I think my wife is overwhelmed with our baby and I'm not sure what to do or even whom to ask?

I work, I make good money but I also work long hours so I'm never really there. It wasn't planned and she still has to finish one year of college.

Our plan was that she stays home with him for the summer and then goes back part time for 2 more years.

I know it's been only 2 weeks but she seems really overwhelmed with the whole thing. When I get home she looks like a mess, sometimes like she has been crying. Def very exhausted though. I'm honestly not sure if it's normal or not, but I don't think so. When I ask she says that I'm not there and I wouldn't understand.

I don't want to overreact, but I don't know who to ask for help. She doesn't have parents and doesn't get along well with my mom.

When I get home, he's completley quiet by the way and on the weekends it's too bad either. She says he cries during the night, but I usually just sleep through it

Most Helpful Guy

  • Pregnancies usually are unplanned.

    If you don't mind my asking, why doesn't she get along with your mom?

    Having a baby is no small undertaking. Humans have the longest childhood of any species on the planet and are born without any ability to care for themselves. Your wife is quite naturally overwhelmed by your current situation. Since that is the case, you need to work less hours if you can. I can deduce from this that she probably does most, if not all of the housework, so offer to help with that. Ask her for a list of things she needs help with and do them.
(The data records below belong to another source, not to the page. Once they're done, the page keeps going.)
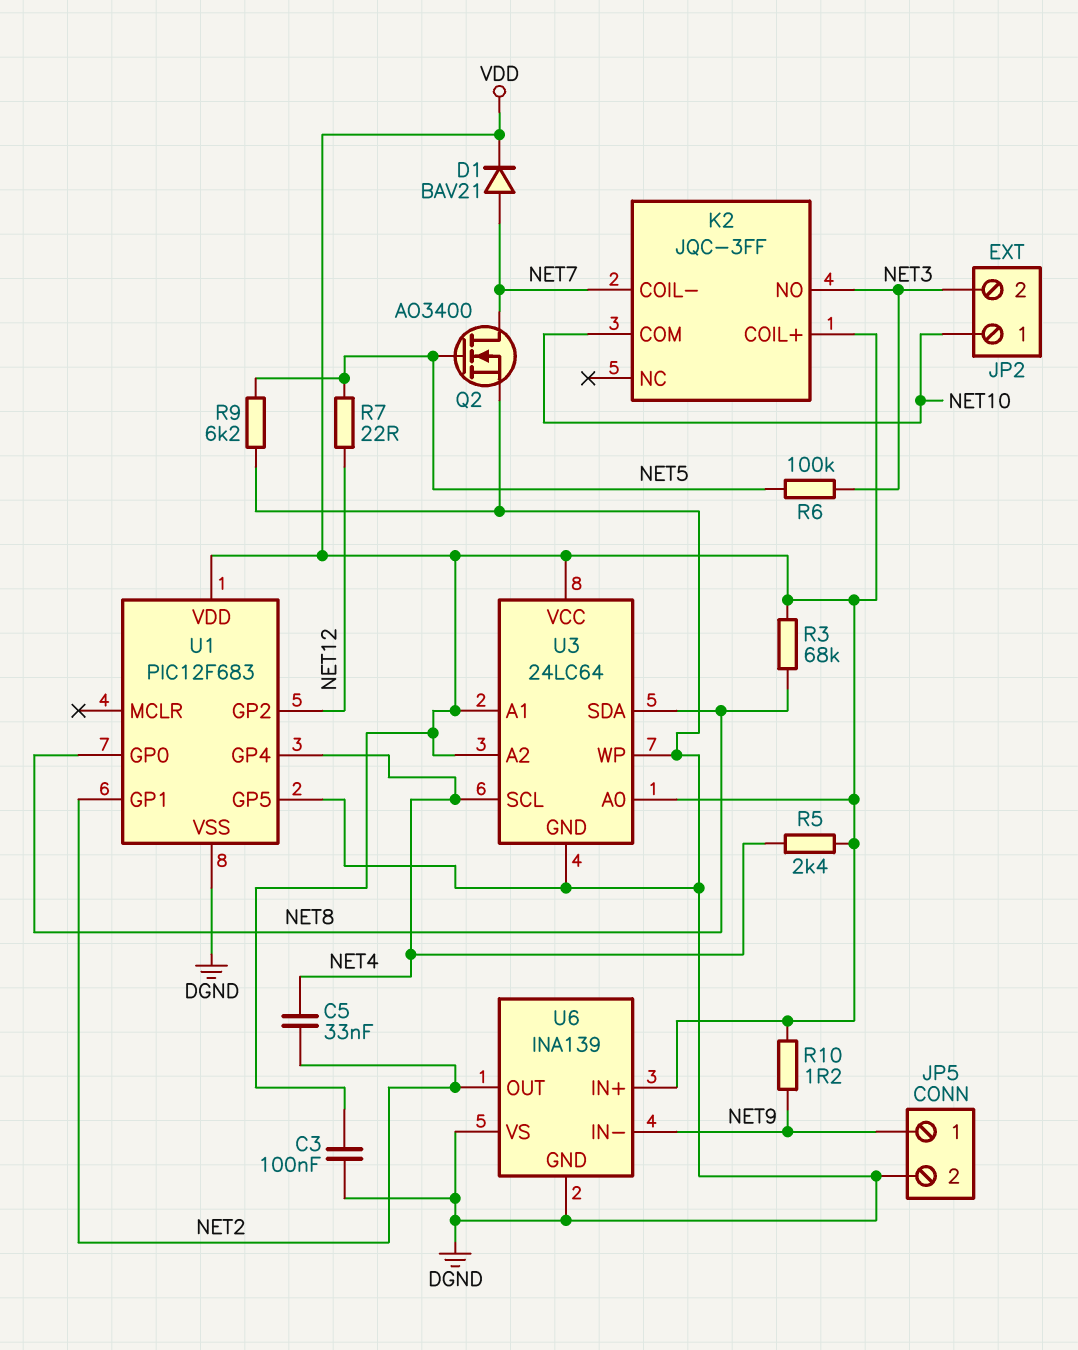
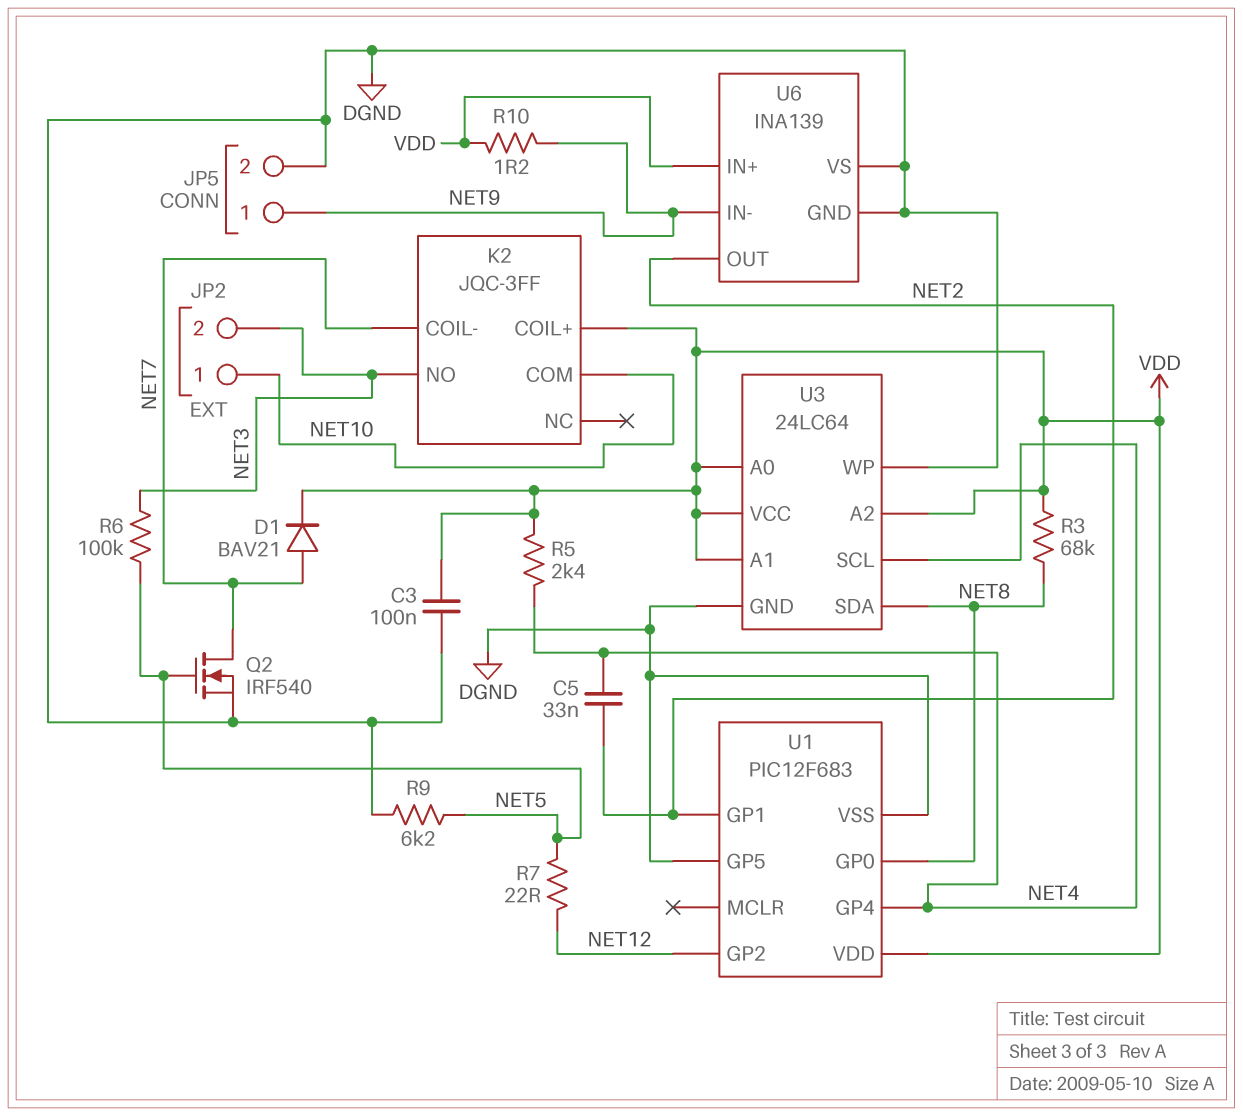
Q2: NMOS AO3400 (G NET5, D NET7, S DGND) -> NMOS IRF540 (G NET5, D NET7, S DGND)

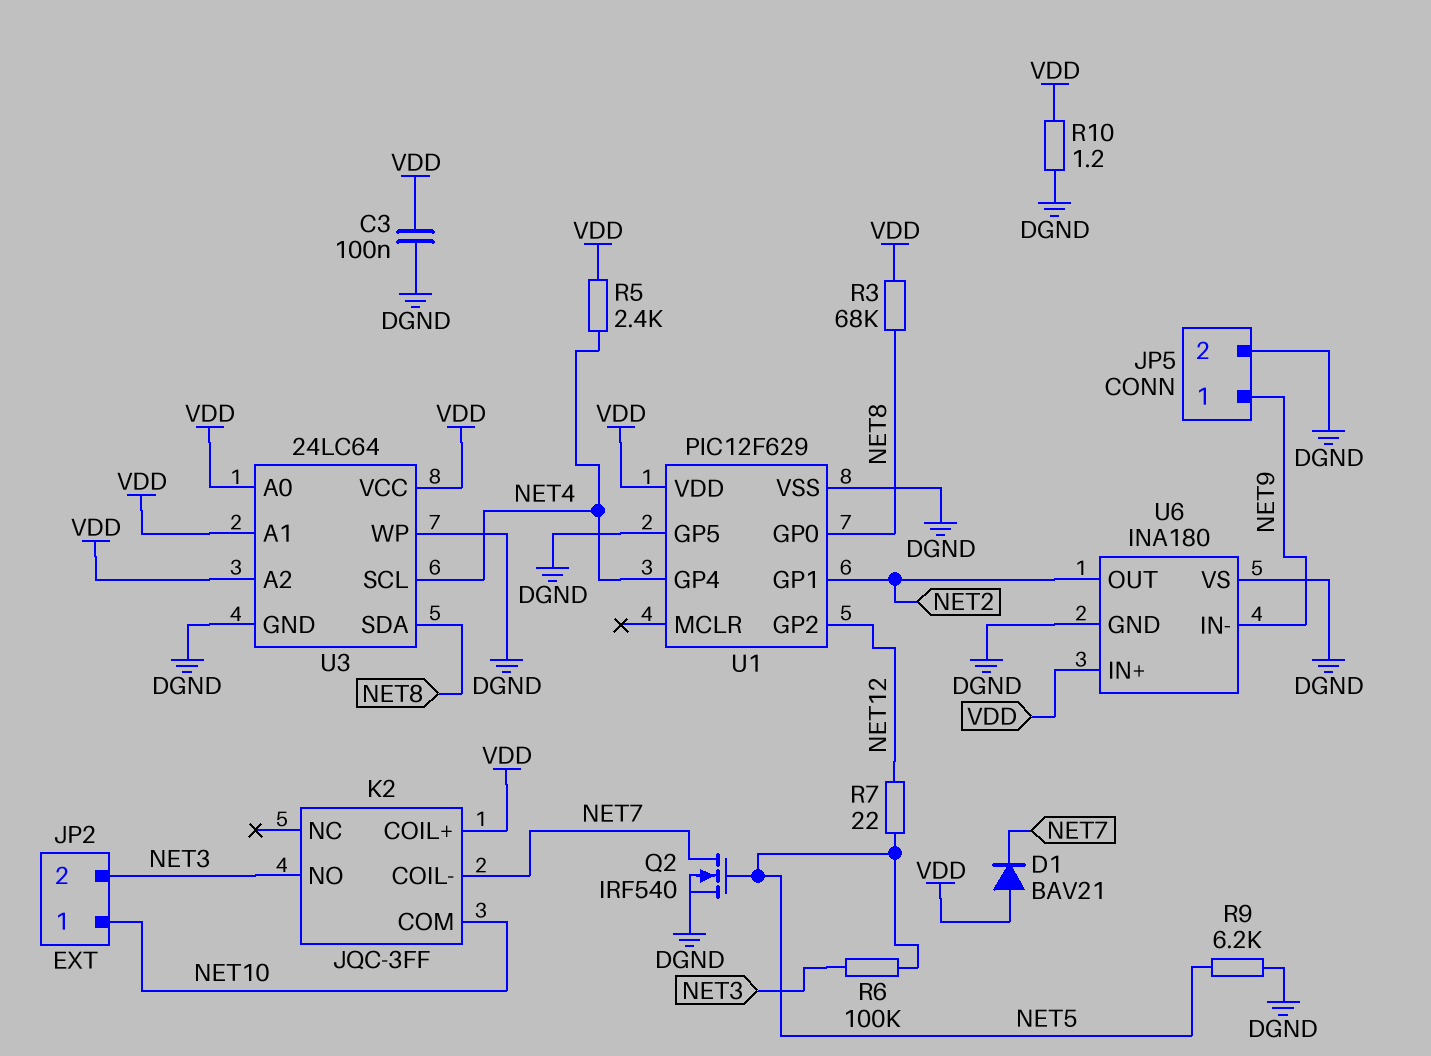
C5: 33nF (NET2, NET4) -> none
D1: diode BAV21 (A NET7, K VDD) -> diode BAV21 (A VDD, K NET7)
R10: 1.2 (NET9, VDD) -> 1.2 (DGND, VDD)
U1: PIC12F683 -> PIC12F629
U6: INA139 -> INA180

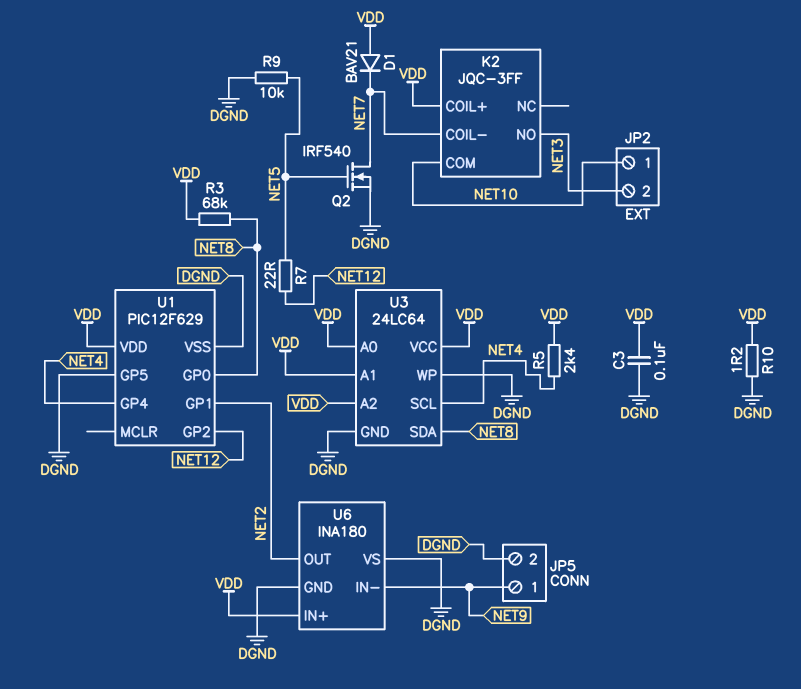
R6: 100k (NET3, NET5) -> none
R9: 6.2k (DGND, NET5) -> 10k (DGND, NET5)

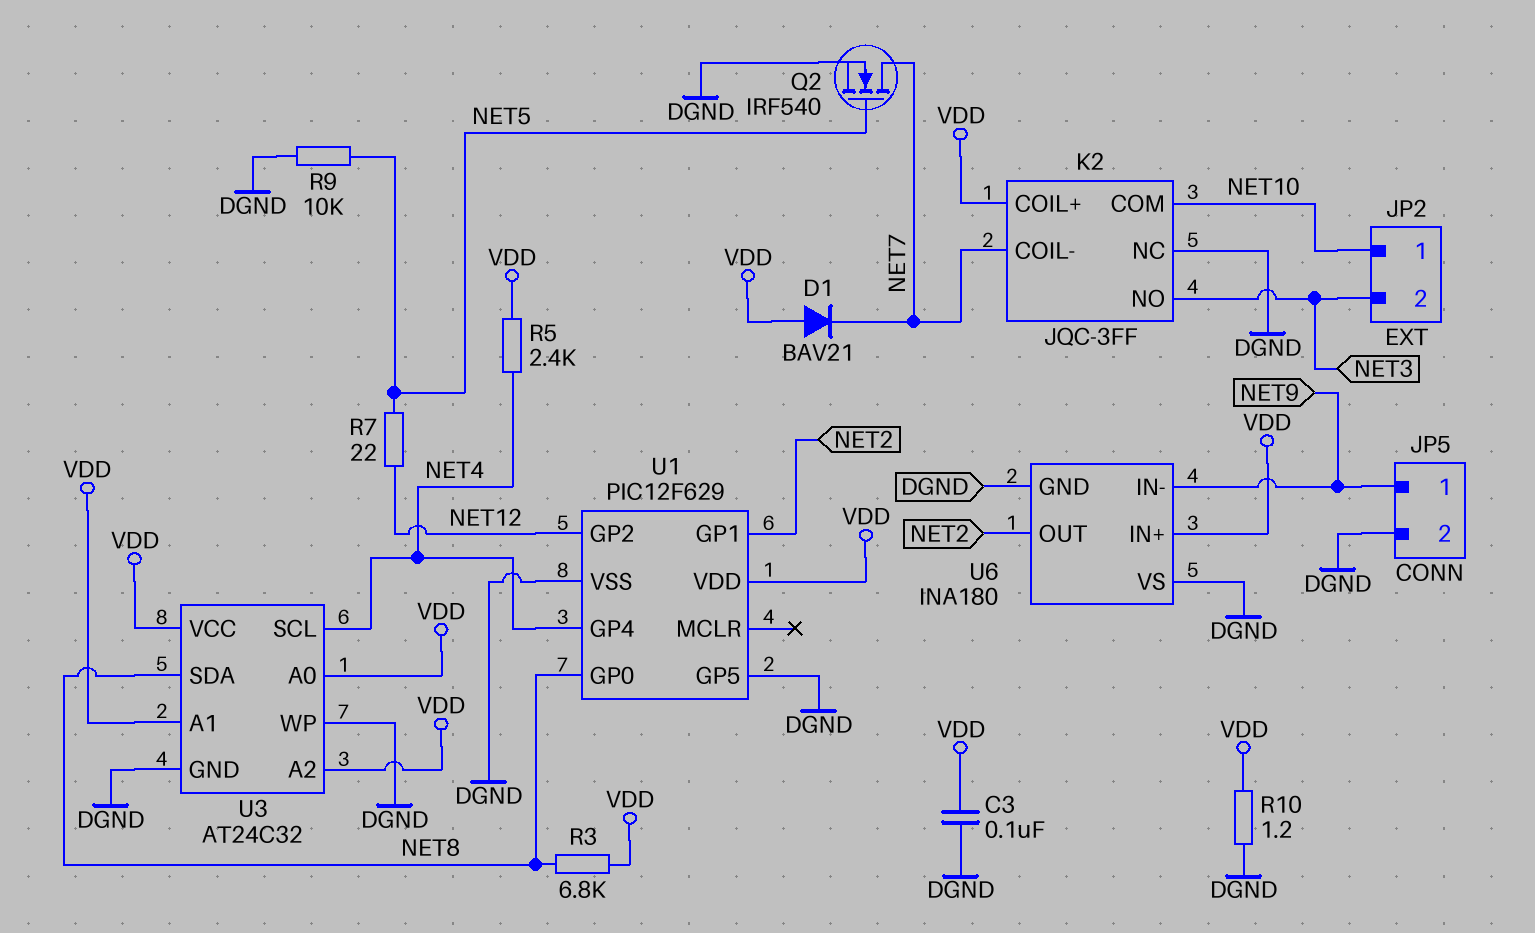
K2 pin NC: none -> DGND
R3: 68k (NET8, VDD) -> 6.8k (NET8, VDD)
U3: 24LC64 -> AT24C32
    Right now, she feels (and understandably so) that the whole world has been dropped on her, that it's her against everyone else. You need to do everything you can to make her life as easy as possible. If you can't work less hours, suck it up and wake up earlier AND go to bed later so that you can do the dishes, fold the laundry, etc. to help her out. You need to start making sacrifices here.

    If you guys are church-goers, ask members of your church for assistance. Maybe even talk to a coworker. And I know I sort of touched on this already, but try to figure out what the beef is between her and your mom. Mom will be the most helpful person in the world here.

    Take him off her hands for a little while, too. One morning when you don't have work, sit with him out on the back porch. Talk to him, sing to him, rock him, etc.

    Bottom line: This is where "me, myself, and I" really needs to decrease, if not disappear altogether.